The Taming of the Shrew

William Shakespeare
Propeller
The Lyceum, Sheffield

The Taming of the Shrew Credit: Philip Tull

Propeller Company, (artistic director Ed Hall) made a welcome return to Sheffield this week with an exciting production of The Taming of the Shrew. Propeller is committed to presenting Shakespeare’s plays ‘with great clarity, speed and full of as much imagination in the staging as possible’.

The Shrew has a complicated plot, with a large number of initially indistinguishable retainers and characters who disguise themselves. Hall achieves ‘great clarity’ in introducing the characters and the complexities of the plot by the use of verbal and physical emphasis, and significant pauses. The production races along, and is bursting with imagination, with moments of silence and rest that are often heavy with significance.

Despite the wonderful comic sequences, this is an uncompromising play. Petruchio turns up in Padua determined to ‘wive it wealthily’, and when he hears about the shrewish Katherine and her large dowry, sets about ‘taming’ her. This process takes the form of what modern psychologists would call ‘behaviour shaping’, and includes physical and mental cruelty, humiliation and ruthless domination, none of which sit very comfortably at a time when the press is full of horror stories about the maltreatment of women and young girls.

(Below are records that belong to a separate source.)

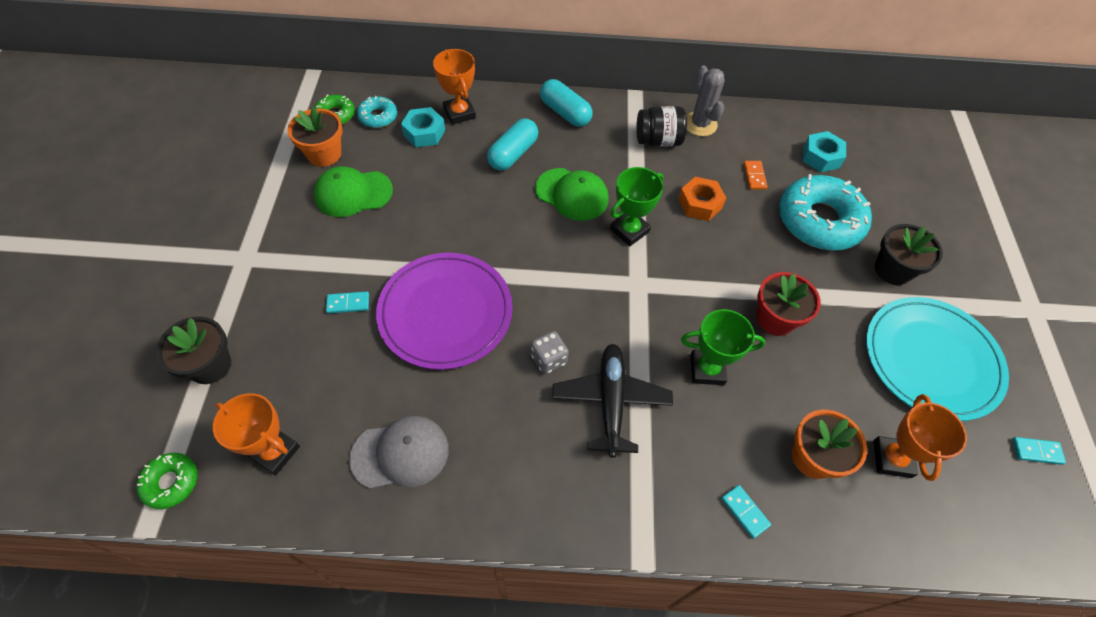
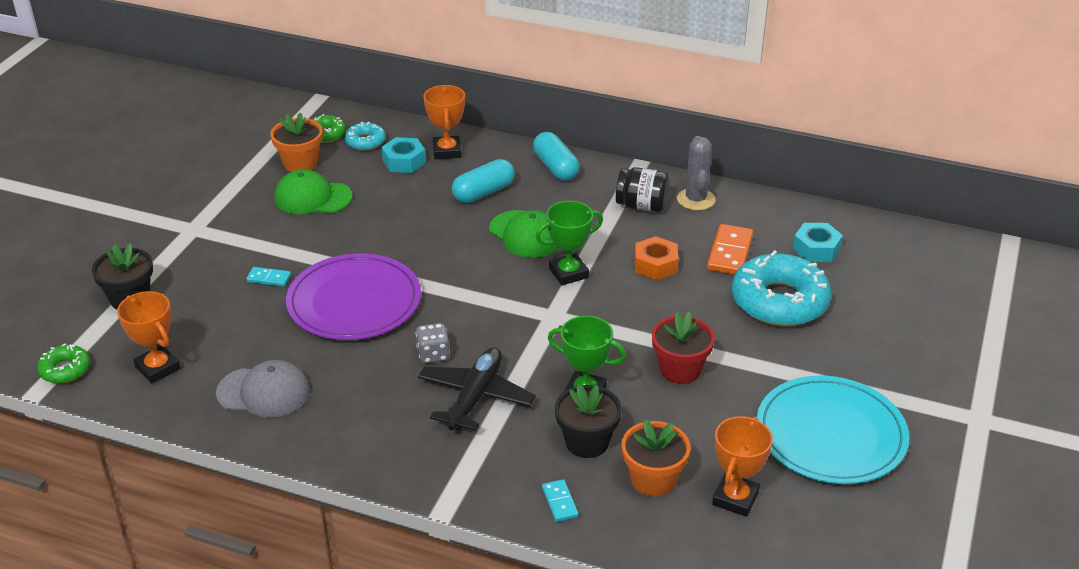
camera: 20 degrees right, 20 degrees down
(754, 176) = (729, 252): orange domino -> orange domino, size x1.78
(892, 270) = (836, 356): black flower pot -> black flower pot (587, 442)
(1036, 451) = (899, 528): turquoise domino -> none

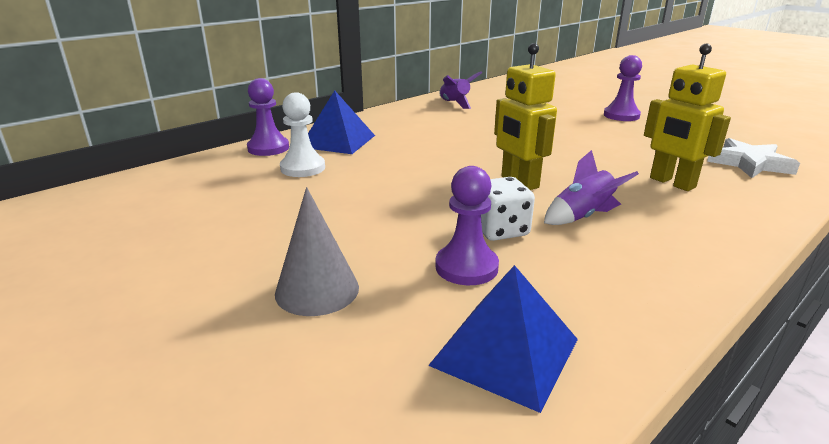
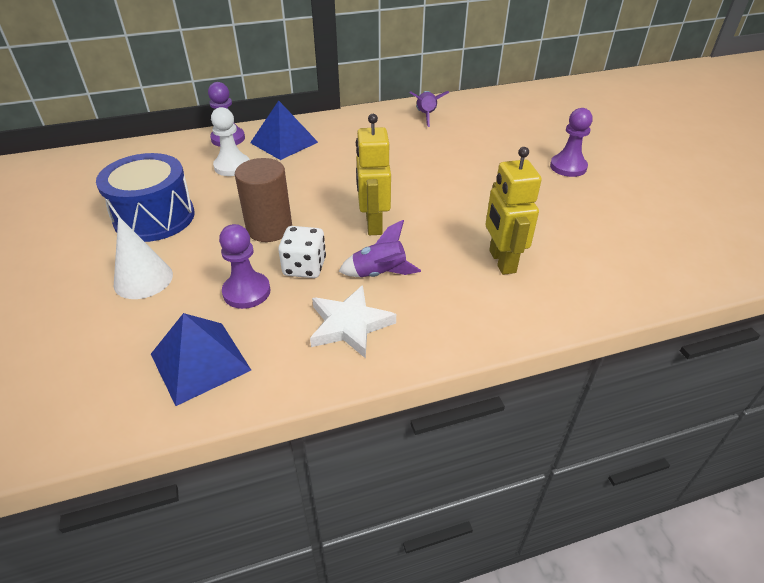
camera: 25 degrees right, 15 degrees up
(258, 228) = (154, 217): none -> blue drum
(317, 290) = (143, 279): grey cone -> white cone
(415, 208) = (269, 228): none -> brown cylinder
(749, 163) = (612, 260): white star -> white star (349, 325)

A helpful programme note reminds us that this is a play very much of its time, when women had few if any rights, and were expected to be compliant, obedient and effectively their husband’s chattel. Aberrations from this norm were ‘common themes in folklore and popular drama’, bringing to mind Mrs Noah in the Medieval Mystery Cycle, and the use of the scold’s bridle. ‘Perhaps part of the shrew taming is a growing-up process; Kate’s final speech reflects what a woman needs to say about her role in a particular society’. In other words, she is required to conform to the male expectations of the time.

Hall’s production has cleverly adapted the opening scenes of the play to provide a distancing device. A drunken Christopher Sly bursts into a wedding and wrecks it, then falls into a swinish sleep. When he wakes up he is gulled into thinking he is a lord, and persuaded to play the shrew tamer in a play within the play; a waking dream, perhaps, or a bit of wish fulfilment. But nothing can soften the trajectory of the play that Shakespeare has written, and the company plays it up to the hilt.

Vince Leigh, (Sly and Petruchio) is a strutting, thrusting braggadocio, particularly delightful when he makes the audience complicit in his outrageous behaviour. Dan Wheeler gives a stunning and beautifully modulated performance as Katherine, aggressive and uncontrollable in the opening scenes, and gradually diminished and humbled as the play progresses. Her realisation of how far she has to go to comply with Petruchio’s expectations is signalled by her exhausted response in the sun/moon sequence towards the end of the play. 'Then, God be blessed, it is the blessed sun./ But, sun it is not, when you say it is not.' In this production there is no compromise from Petruchio. When she places her hand on the floor before him, he treads on it.

The secondary plot, involving Katherine’s sister Bianca and her three suitors, allows plenty of opportunity for entertaining characterisation and rib-tickling comic business. Arthur Wilson is a very pretty Bianca, knees always firmly pressed together, and, apparently, the epitome of acceptable female behaviour. There are enough hints in the earlier scenes to suggest she is not as sweet as she seems, so her conduct after the obedience test does not come as a complete surprise and suggests trouble to come.

Every member of this ensemble cast seizes the moment to explore the comic potential of his role, however small the part. John Dougall is a lecherous old Gremio who stutters explosively when lusting after Bianca; Liam O’Brian is a quick-witted servant who expands nicely into his secondary role disguised as his master; and Christopher Heyward has a lot of fun with the small but entertaining part of the offended Tailor.

The mirrored set is symbolic and highly adaptable (designer Michael Pavelka) and the costumes are a delight and a rich source of humour. This is fast paced, inventive and hugely imaginative production, full of entertaining comic business, but also thought provoking.

The production is on tour in UK and abroad until 20 July.